Единственный способ научиться чему-то у истории – изучать ее. Такую долгую историю, как история Китая, неизбежно населяют разные голоса и конкурирующие между собой изложения событий. КПК предпочитает не усложнять, используя историю как подкрепление своего законного права на руководство этой древней страной. Однако, как писал историк династии Сун Сыма Гуан, «выслушай все стороны, если хочешь быть просвещенным; полагайся лишь на одну, если хочешь оставаться во тьме». А ведь нигде не бывает так темно, как в железном доме.

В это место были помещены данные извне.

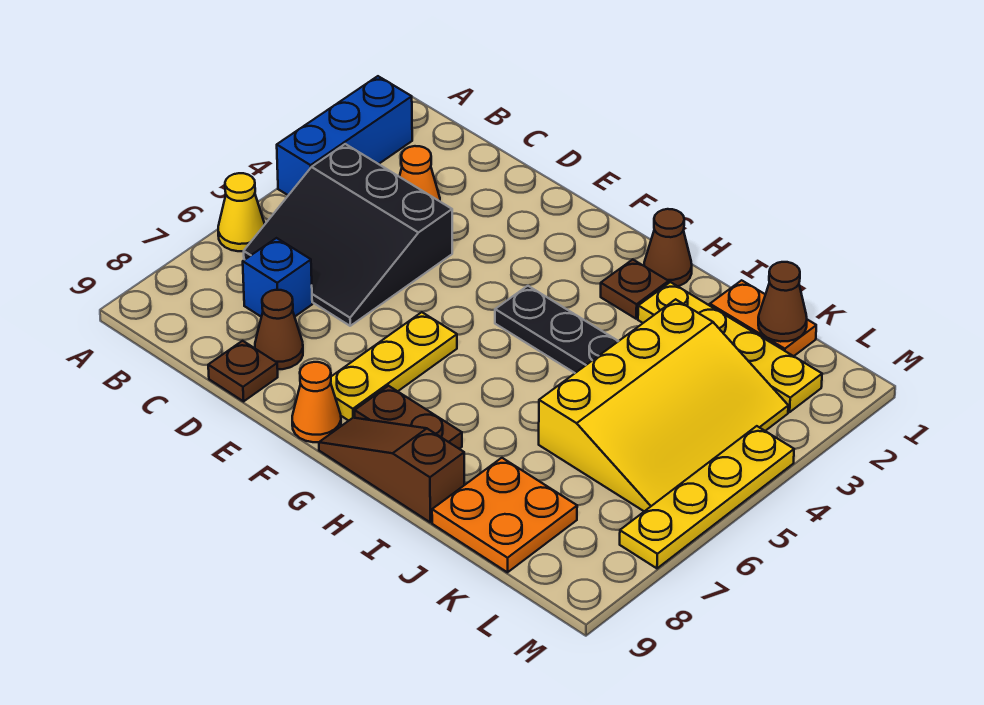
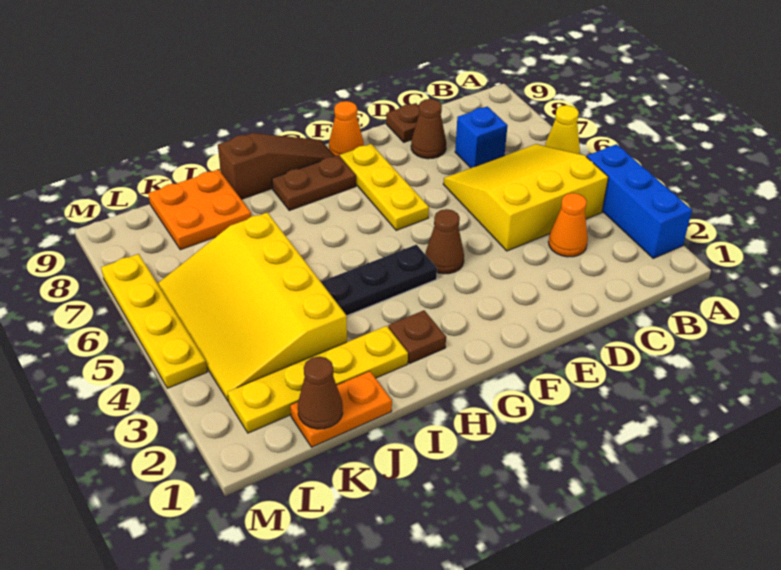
black slope B4:D6 level 1 top 4 -> yellow slope B4:D6 level 1 top 4
brown cone H1 level 1 -> brown cone F4 level 1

Пока что новая эра Си Цзиньпина – это лишь миг в сравнении с историей. Предположения о том, как долго она продлится и что будет дальше, я оставляю тем, кто сможет найти ответы в «Книге Перемен». Но если будущее непознаваемо, то история по крайней мере может сделать его менее непредсказуемым.

Благодарности

Эта книга посвящается профессору Ли Уильямсу из Университета Брауна, чей вводный курс по истории Восточной Азии так увлек меня в 1973 году, что я решила изучать Китай; профессор также настаивал, чтобы я изучала китайский язык, и это изменило мою жизнь.

Следующий мой учитель, соавтор некоторых моих работ, бывший муж и друг на всю жизнь – Джереми Р. Барме; с самой первой нашей встречи в Гонконге в 1981 году он вел меня к пониманию китайской истории, в том числе к пониманию того, как ее источники, темы, идеи и даже личности отражались в веках. В частности, на мой подход к истории глубокое влияние оказывает его теория «новой синологии», в которой большое внимание уделяется роли языка, культуры и истории в мультидисциплинарном подходе, включающем в себя прошлые и нынешние дебаты и обсуждения китайского мира. Его книги и другие работы, в том числе выложенные на сайте chinaheritage.net и на его предшественнике chinaheritagequarterly.org, стали для меня бесценными источниками информации. Я очень благодарна за то, что он нашел время прочесть и прокомментировать черновик этой книги.

Дэвид Брофи, Глория Дэвис, Джейми Флоркруз, Оливье Крише, Мелисса Макколи, Энтони Дапиран и Цинь Ян нашли в своем плотном графике время для того, чтобы прочесть рукопись этой книги целиком или частично и предложить свои неоценимые советы. Писатель Сюэ Ивэй сделал все возможное и невозможное, детально прокомментировав мой черновик, как и Джеффри Вассерстром – образцовый историк Китая. Благодаря их экспертному надзору книга стала бесконечно лучше. Мой земной поклон им всем. Я одна несу ответственность за любые допущенные ошибки и выраженные в книге мнения.